Reuters HANNOVER. Dabei sollten die Tarifeinkommen und Ausbildungsvergütungen um einen Prozentsatz erhöht werden, der neben einem Ausgleich der Inflationsrate auch die Produktivitätsentwicklung der Branche berücksichtige. Mit der offenen Formulierung schafft sich die Gewerkschaft die Möglichkeit, bis zum Verhandlungsbeginn im Frühjahr konjunkturelle Entwicklungen bei ihrer Forderung zu berücksichtigen. Die Forderungsempfehlung ist Grundlage für die nun beginnende Diskussion in den rund 1700 Chemie-Betrieben. Die Debatten sollen im Januar und Februar 2003 in den regionalen Tarifkommissionen zusammengeführt werden. Sollten die Kommissionen der Empfehlung des Hauptvorstands folgen, werde die Tarifrunde 2003 zentral geführt, hieß es weiter.

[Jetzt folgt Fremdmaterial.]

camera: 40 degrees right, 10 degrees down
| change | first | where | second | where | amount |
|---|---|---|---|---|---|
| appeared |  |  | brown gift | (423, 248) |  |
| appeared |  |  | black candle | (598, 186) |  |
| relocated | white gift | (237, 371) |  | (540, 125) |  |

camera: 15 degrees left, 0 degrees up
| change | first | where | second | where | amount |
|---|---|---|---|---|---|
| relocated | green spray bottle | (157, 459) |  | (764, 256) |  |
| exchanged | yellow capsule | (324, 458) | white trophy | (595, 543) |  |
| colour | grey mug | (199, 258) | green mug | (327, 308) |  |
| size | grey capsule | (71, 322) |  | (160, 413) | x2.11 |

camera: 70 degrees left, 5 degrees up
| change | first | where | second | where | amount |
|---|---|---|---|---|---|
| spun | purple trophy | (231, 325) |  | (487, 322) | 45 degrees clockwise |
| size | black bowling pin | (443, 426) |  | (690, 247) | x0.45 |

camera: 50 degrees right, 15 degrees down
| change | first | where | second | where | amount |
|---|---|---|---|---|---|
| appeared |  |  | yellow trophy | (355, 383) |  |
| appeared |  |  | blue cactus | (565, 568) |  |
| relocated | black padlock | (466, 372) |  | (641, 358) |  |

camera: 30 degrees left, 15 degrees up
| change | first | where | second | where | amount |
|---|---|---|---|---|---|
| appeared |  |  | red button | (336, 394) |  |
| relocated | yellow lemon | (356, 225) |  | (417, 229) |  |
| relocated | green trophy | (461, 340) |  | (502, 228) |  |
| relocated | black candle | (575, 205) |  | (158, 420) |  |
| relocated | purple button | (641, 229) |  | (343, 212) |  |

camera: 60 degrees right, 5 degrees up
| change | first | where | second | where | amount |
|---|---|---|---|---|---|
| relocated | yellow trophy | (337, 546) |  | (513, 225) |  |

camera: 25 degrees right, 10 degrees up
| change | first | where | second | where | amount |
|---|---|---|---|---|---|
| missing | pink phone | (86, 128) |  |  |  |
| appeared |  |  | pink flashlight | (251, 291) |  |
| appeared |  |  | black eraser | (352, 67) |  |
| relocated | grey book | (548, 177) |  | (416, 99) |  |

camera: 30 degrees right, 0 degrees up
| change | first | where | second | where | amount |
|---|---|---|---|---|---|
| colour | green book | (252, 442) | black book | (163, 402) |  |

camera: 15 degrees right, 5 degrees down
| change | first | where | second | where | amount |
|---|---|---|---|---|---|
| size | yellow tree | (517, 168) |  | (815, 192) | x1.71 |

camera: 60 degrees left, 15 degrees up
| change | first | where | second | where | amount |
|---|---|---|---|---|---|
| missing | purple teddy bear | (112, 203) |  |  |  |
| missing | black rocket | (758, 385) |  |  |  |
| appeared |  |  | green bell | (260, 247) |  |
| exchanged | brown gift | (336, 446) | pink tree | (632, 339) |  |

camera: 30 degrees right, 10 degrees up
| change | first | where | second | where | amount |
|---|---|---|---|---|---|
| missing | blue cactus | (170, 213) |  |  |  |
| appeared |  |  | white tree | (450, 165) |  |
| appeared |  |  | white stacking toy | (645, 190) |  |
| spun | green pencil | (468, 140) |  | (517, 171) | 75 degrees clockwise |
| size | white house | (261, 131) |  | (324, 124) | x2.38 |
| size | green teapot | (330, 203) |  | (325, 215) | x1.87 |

Als Eckpunkte, an denen sich die Diskussion in den Betrieben orientieren soll, nannte der Hauptvorstand einen gesamtwirtschaftlichen Produktivitätsanstieg von 1,2 % beziehungsweise von drei Prozent bezogen auf die Chemiebranche. Die für 2003 erwartete Teuerungsrate bezifferte die IG BCE auf 1,6 %.

Im vergangenen April hatten sich Arbeitgeber und Gewerkschaft für die 570 000 Beschäftigten der westdeutschen Chemieindustrie auf Tariferhöhungen um 3,3 % geeinigt. Einschließlich weiterer Komponenten ergab sich nach Darstellung der Gewerkschaft ein Gesamtvolumen des Tarifabschlusses von 3,6 %. Die Laufzeit der regionalen Tarifverträge ist traditionell unterschiedlich, sie enden zwischen Ende März und Ende Mai 2003.